March 27th: George Fifield – History of Interactivity in Galleries
When: Wednesday, March 27th, 7:30pm
Where: Boston Cyberarts Gallery, 141 Green St., Jamaica Plain, MA
Presenter: George Fifield, Director of Boston Cyberarts
Free event
RSVP to info@atne.org. Space is limited.
In the early 1980s a new form of interactive installation art came into being, specifically designed for the white box of the gallery or museum. These gallery-based installations explored numerous themes, including ideas of expanded cinema and evolutionary simulation. The issue of the interface became a problem: What kind of mechanism drove the interaction?
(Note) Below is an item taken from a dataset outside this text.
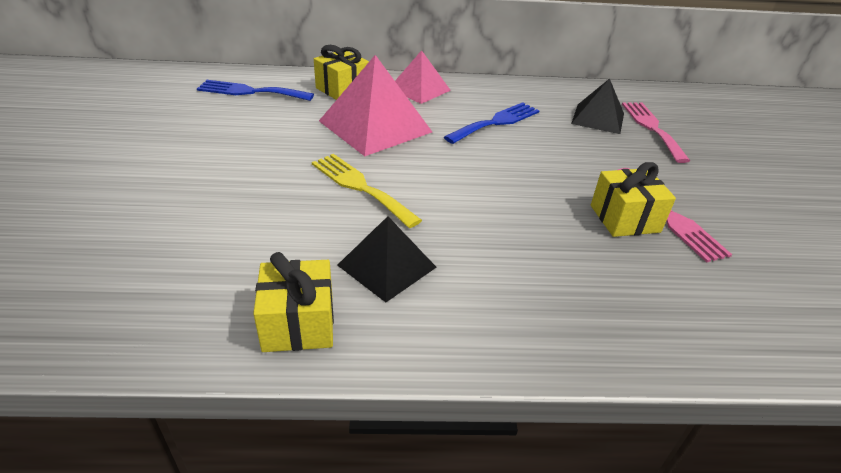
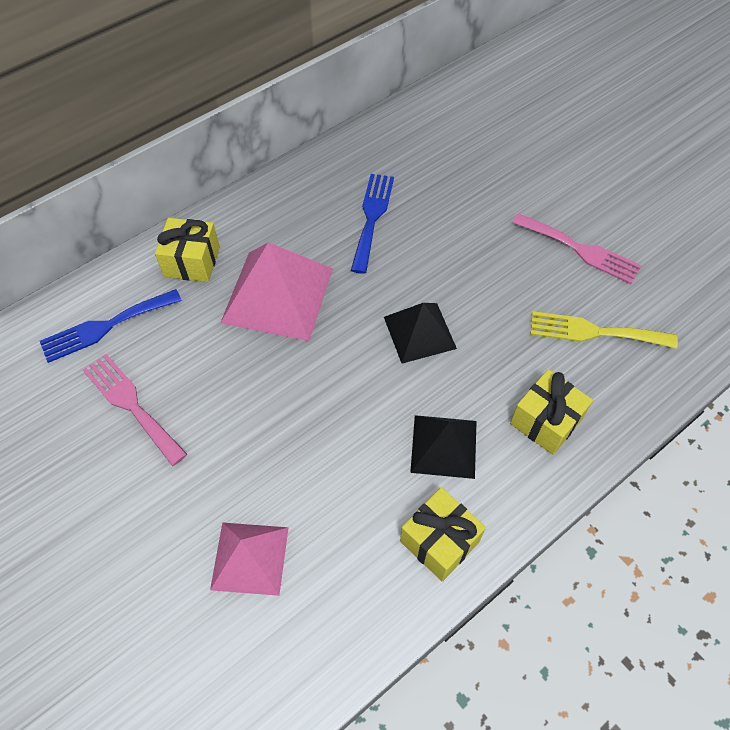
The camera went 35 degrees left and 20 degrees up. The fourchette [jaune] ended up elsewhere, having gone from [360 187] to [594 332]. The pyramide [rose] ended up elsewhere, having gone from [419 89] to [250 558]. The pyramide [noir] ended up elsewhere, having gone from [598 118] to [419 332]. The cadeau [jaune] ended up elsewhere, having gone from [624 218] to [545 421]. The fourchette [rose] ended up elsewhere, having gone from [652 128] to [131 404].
In the mid-1990s new work was developed that sought to eliminate the mechanical interface and replace it with an interface we are more familiar with: our own body.
About the Presenter
George Fifield is a new media curator, a writer about art and technology and teacher. He is the founding director of Boston Cyberarts Inc., a nonprofit arts organization, which has a number of projects in the Boston area including the Boston Cyberarts Gallery and Art on the Marquee, which puts media art on the 80 foot video marquee in front of the Boston Convention Center. He is also an independent curator of New Media with numerous projects here and abroad. His most recent exhibitions were Drawing with Code: Works from the collection of Anne and Michael Spalter at the deCordova Sculpture Park and Museum in January 2011 and Act React: Interactive Installation Art at the Milwaukee Art Museum in October 2008. For thirteen years until 2006, Fifield was Curator of New Media at the deCordova Sculpture Park and Museum in Lincoln, MA. He is adjunct faculty at Rhode Island of Design’s Digital + Media graduate program and teaches at Massachusetts College of Art. He was executive co-producer for The Electronic Canvas, an hour-long documentary on the history of the media arts that aired on PBS in 2000. Fifield writes on a variety of media, technology and art topics for numerous publications. In 2006, Fifield was honored with the First Annual Special Award for Distinguished Contribution to the Boston Arts Community by the International Association of Art Critics (AICA) Boston Chapter. In 2007, Boston Cyberarts was honored with the Commonwealth Award by the Commonwealth of Massachusetts in the category of Creative Economy.